ROANOKE TIMES

                         Roanoke Times
                 Copyright (c) 1995, Landmark Communications, Inc.

DATE: THURSDAY, February 20, 1992                   TAG: 9202200514
SECTION: NEIGHBORS                    PAGE: E1   EDITION: METRO 
SOURCE: WENDI GIBSON EAST CORRESPONDENT
DATELINE:                                 LENGTH: Medium


VINTON WAR MEMORIAL COOKS FEED THE MULTITUDES

After Catherine Gunter drops the last spoonful of coconut pie filling into its crust, she pops her pie into the oven and sets to washing her pots and pans.

She doesn't even lick the spoon.

"You wouldn't either if you stood here and did this all day!"

For a total of 21 1/2 years, Gunter and Sue Campbell have been the bread-bakers, fruit salad-gellers, chicken dinner-preparers and potato-fixers of the Vinton War Memorial.

And while it would be simple to lick the bowl, eat the crumbs or even cook a dish for themselves, frankly, the thought of going home to fix supper is something akin to taking your work home with you. "You just get tired of it after a while," laments Gunter.

Nevertheless, cooking is their job, and they admit they love it.

The two cooked for and served close to 21,000 people last year. Their busiest month was December, when they cooked three meals a day almost daily.

This year they already have served 23 meetings, prepared nine meals and catered two showers and parties each. January is the slowest month of the year.

Gunter, 60, came to the memorial as a part-time maid nearly 30 years ago when the last of her four children started school. About seven years and three cooks later, Gunter stepped into the kitchen as the cook until a new one could be found.

After several months of cooking king-sized lunches not unlike those she made as a child for her family of 12, she asked her boss when they would hire the new cook.

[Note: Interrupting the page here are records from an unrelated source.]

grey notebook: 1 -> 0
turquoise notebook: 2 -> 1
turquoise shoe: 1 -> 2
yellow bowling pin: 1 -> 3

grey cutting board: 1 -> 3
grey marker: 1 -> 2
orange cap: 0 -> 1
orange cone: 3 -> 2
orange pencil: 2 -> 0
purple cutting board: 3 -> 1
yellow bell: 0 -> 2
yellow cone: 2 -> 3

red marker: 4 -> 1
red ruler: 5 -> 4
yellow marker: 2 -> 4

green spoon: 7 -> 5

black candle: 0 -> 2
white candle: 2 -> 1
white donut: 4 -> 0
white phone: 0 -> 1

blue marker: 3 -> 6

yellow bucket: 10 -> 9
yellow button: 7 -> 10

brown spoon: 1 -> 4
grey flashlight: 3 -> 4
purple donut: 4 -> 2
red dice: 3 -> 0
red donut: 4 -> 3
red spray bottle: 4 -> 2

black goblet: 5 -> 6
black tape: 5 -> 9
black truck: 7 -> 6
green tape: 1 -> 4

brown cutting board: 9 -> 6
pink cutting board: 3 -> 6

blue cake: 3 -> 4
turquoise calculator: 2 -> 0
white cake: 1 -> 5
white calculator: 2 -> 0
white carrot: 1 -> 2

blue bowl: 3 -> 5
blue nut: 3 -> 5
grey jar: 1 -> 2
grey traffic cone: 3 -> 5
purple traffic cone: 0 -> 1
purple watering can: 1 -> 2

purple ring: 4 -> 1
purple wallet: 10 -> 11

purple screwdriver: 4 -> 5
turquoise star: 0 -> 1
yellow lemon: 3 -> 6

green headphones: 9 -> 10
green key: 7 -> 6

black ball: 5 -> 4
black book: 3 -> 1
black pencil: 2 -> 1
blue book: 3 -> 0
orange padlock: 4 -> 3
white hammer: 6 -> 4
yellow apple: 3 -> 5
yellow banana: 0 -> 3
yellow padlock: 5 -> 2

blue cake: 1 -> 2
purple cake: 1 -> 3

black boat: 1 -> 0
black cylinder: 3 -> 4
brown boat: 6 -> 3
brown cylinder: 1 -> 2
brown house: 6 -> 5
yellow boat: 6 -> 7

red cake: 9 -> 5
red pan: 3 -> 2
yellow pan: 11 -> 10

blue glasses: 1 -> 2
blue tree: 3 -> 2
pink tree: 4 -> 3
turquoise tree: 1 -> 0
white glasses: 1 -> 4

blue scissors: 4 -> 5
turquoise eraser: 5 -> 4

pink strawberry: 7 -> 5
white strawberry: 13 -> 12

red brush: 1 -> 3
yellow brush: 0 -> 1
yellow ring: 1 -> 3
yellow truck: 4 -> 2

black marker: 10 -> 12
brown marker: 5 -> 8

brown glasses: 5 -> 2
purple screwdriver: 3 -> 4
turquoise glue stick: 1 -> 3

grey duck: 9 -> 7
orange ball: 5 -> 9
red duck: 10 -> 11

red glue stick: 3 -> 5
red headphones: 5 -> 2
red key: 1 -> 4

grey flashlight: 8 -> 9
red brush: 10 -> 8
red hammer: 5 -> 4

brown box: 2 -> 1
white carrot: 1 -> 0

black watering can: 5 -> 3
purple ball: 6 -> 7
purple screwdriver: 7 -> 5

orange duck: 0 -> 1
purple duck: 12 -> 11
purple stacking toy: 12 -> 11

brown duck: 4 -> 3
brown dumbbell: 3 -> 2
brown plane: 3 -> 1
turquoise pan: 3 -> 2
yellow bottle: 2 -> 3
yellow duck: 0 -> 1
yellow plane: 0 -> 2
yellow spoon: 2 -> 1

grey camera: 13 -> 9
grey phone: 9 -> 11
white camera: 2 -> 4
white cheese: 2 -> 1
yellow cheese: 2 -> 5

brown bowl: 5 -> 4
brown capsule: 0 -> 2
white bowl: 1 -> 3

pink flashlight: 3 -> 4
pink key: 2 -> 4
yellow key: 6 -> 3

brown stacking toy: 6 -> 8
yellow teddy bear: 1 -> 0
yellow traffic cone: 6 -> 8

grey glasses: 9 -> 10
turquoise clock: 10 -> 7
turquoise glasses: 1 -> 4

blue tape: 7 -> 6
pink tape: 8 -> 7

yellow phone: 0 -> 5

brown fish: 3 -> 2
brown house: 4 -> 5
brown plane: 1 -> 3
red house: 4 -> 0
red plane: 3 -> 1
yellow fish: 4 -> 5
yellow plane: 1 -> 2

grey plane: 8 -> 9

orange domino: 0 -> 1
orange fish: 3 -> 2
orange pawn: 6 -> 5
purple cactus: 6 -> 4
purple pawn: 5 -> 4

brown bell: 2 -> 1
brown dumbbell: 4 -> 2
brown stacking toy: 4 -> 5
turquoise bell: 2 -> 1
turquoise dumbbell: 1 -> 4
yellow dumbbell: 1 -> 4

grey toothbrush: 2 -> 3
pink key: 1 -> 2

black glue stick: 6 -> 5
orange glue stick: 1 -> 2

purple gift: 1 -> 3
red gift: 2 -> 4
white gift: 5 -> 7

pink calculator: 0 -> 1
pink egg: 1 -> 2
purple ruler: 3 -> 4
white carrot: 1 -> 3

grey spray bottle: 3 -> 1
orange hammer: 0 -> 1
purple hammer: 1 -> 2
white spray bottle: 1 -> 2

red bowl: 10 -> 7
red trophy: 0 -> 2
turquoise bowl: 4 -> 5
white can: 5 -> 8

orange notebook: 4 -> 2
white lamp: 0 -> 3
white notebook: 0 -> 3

"We're not," was all that was said.

For the past year and a half she has shared the kitchen with Campbell, who arrived at the memorial as a maid also, about 15 years ago.

Like anybody, both have their bad days at work: Faulty yeast or flour makes the homemade rolls flop; cookies burn or "just don't turn out right," says Gunter.

Or they could run out of Idaho-in-a-can potatoes - the only thing they serve that's instant.

They even get stuck making the dishes they least like to prepare: butterscotch pie for Gunter - "I just don't like butterscotch," and chicken and dumplings for Campbell.

Cooking for the War Memorial, whether pleasant or not, does lend itself to some rather unusual gatherings. A few years ago a large family, mostly out-of-towners, gathered in Vinton for a wake. They asked the memorial to play host. "I asked them, `You're not going to bring a casket here, are you?' " laughs Gunter. No casket came.

The groups that come to the memorial include clubs and bridal parties. The largest gathering they've cooked for was a group of 150 people from Reed Street Baptist Church. It took them eight hours - each - to prepare the buffet-style meal, serve it and do the dishes.

One observation Gunter has made recently is that meeting and party planners are leaning toward healthier foods when they plan their affairs at the memorial.

"People are watching that cholesterol more than they used too," Gunter explains, noting that the ham isn't as popular as the less fatty turkey and baked chicken.

However, visitors aren't cutting back on dessert. The coconut pies are in highest demand, though Gunter doesn't understand why.

She says incredulously, "It's just a coconut cream pie." Gunter willingly shared her recipe. Try it out for yourself. (You may lick the spoon.) [Recipe for coconut cream pie included.]